Segundo Governador, até mesmo a retomada de obras paradas está condicionada às condições do Estado contrair empréstimos

Foto: Francisco Costa / Jornal Opção

Em coletiva, após a prestação de contas dos dados de 2018, pelo secretário de Administração Pedro Sales e o Controlador Geral do Estado, Henrique Ziller, o governador Ronaldo Caiado (DEM) afirmou que Goiás é um Estado com “CPF cassado”.

“Ele não pode tomar nenhum empréstimo, não pode amanhã ter uma previsão antes que realmente assine um termo junto ao Governo Federal”. Segundo o governador, o programa de recuperação não será a salvação e o Estado precisará fazer cortes.

“Esse projeto nos limita enormemente em termo de gastos. Isso é um projeto e um plano que virá para que a gente possa socorrer situações, mas que são emergenciais na área da Saúde, Educação, Segurança Pública e salários atrasados. Mas não é algo que venha resolver o problema das obras no Estado e nem que dará a Goiás espaço fiscal para reinvestir imediatamente. Isso terá que ser produzido também por nós, fazendo cortes substantivos, avançando em muitas empresas do Estado que deverão ser trabalhadas para serem amanhã também colocadas à venda”, elucidou.
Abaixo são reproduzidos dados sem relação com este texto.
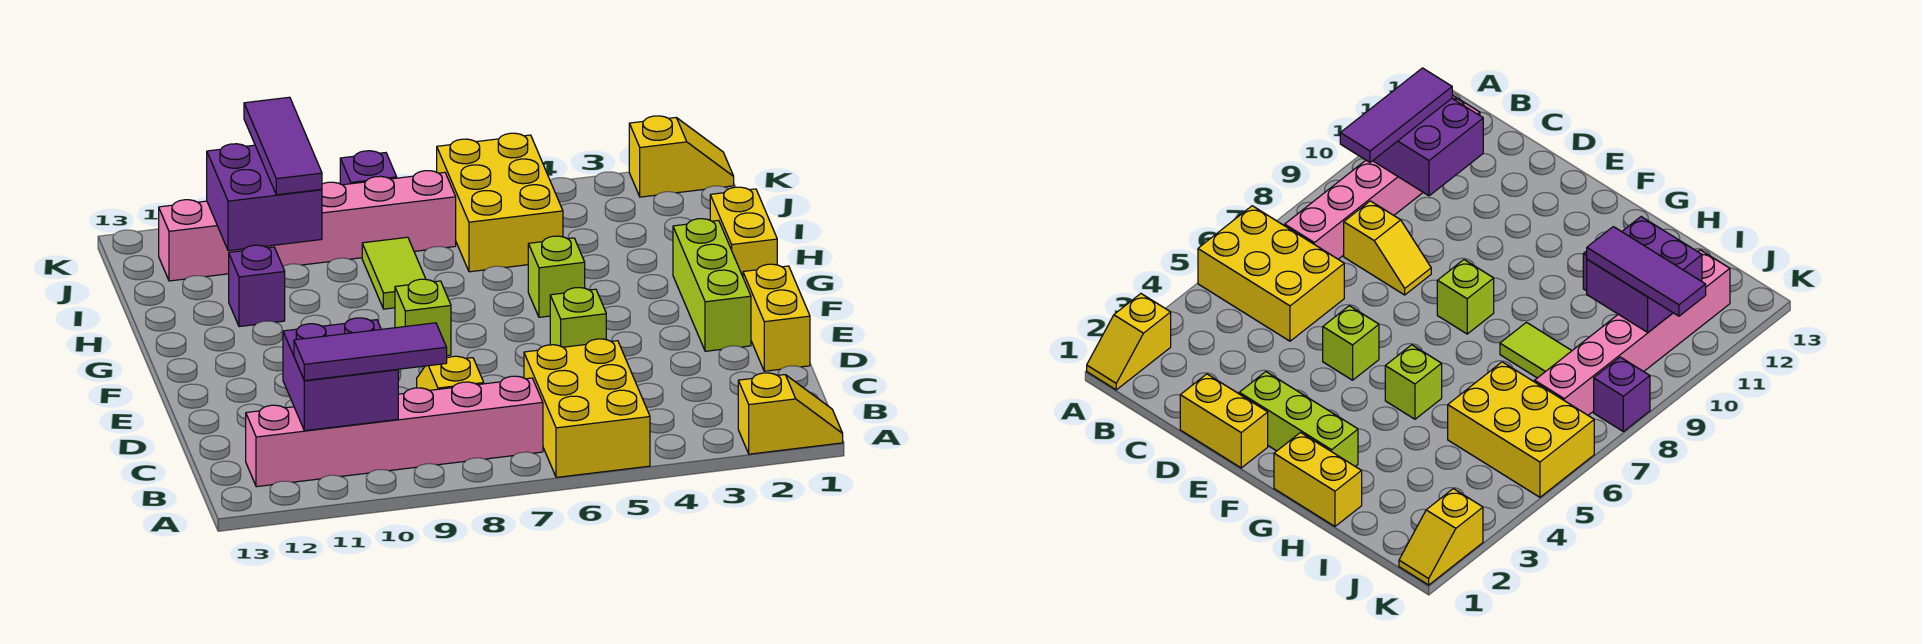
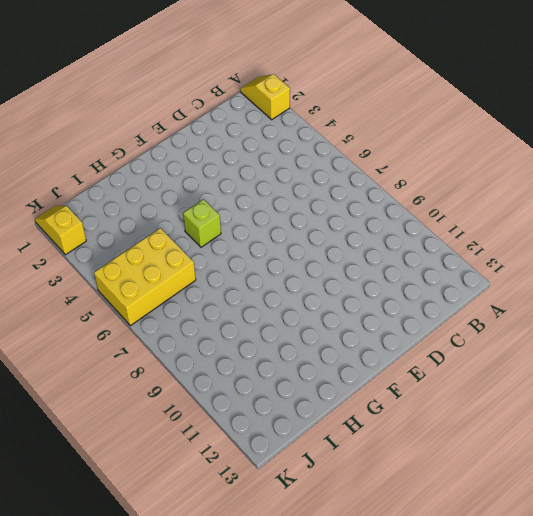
none -> yellow brick A5:C6 level 1
none -> pink brick B7:B12 level 1
none -> yellow slope C8:D8 level 1 top C

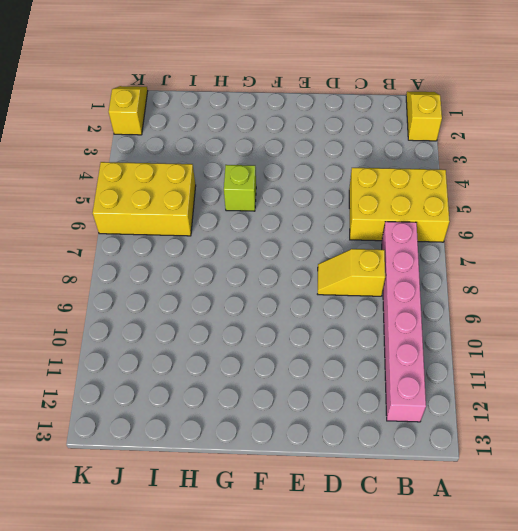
none -> yellow brick D1:E1 level 1
none -> lime brick E2:G2 level 1
none -> lime brick E5 level 1

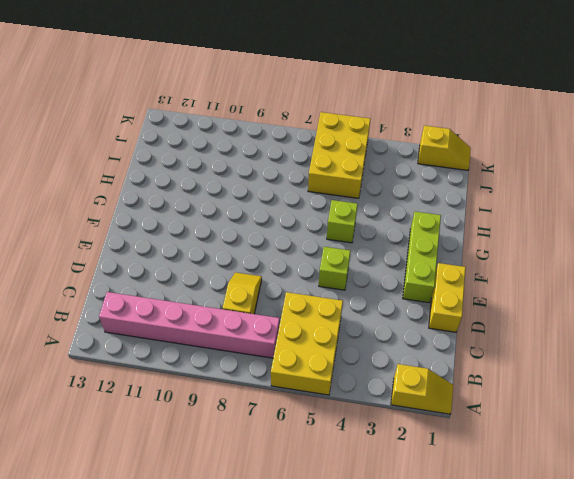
none -> lime brick F8 level 1
none -> yellow brick G1:H1 level 1
none -> lime tile H8:I8 level 1

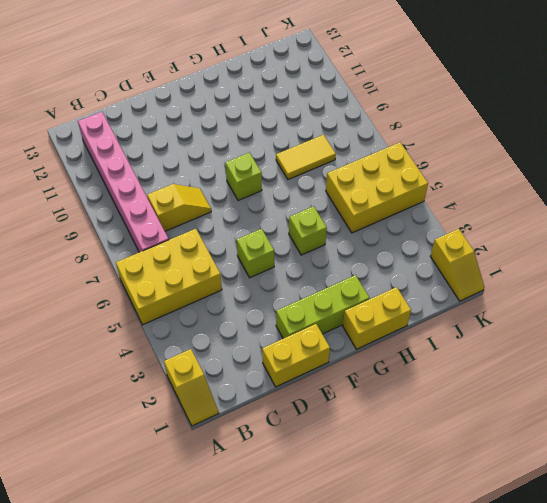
yellow tile H8:I8 level 1 -> lime tile H8:I8 level 1
none -> purple brick H11 level 1
none -> pink brick J7:J12 level 1
none -> purple brick K8 level 1

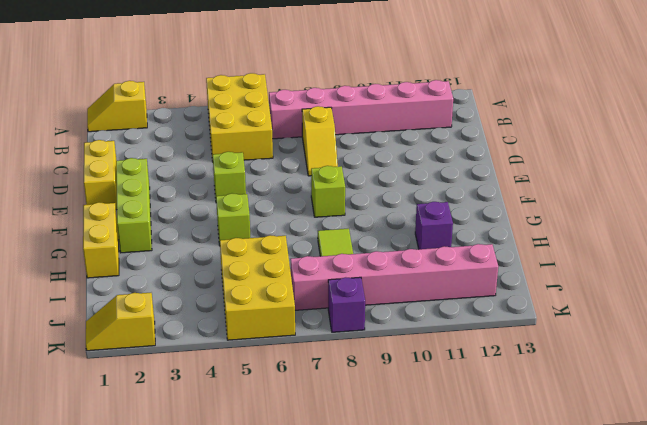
none -> purple brick B10:C11 level 2
none -> purple brick I10:J11 level 2
none -> purple tile B9:B11 level 3

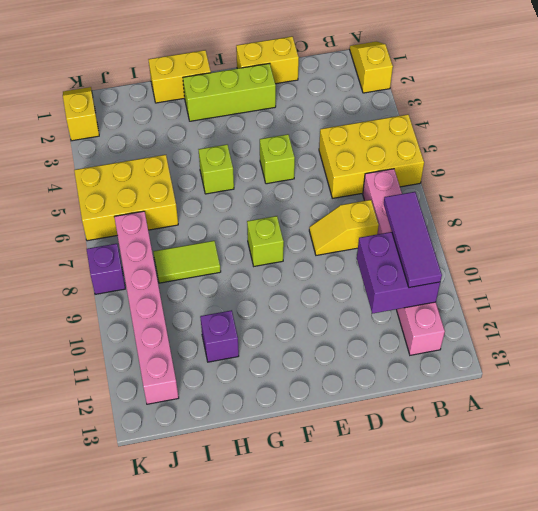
none -> purple brick I10:J11 level 2
none -> purple tile I10:K10 level 3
Segundo Caiado, não existe fórmula milagrosa de um empréstimo que resolverá tudo. “Até porque nós já ultrapassamos aí uma dívida de mais de R$ 6 bilhões. A retomada de obras tem data condicionada ao momento em que a gente tiver condições de contrair empréstimos. Hoje eu não posso nem apresentar proposta”, explicou o governador sobre as obras paradas pelo Estado.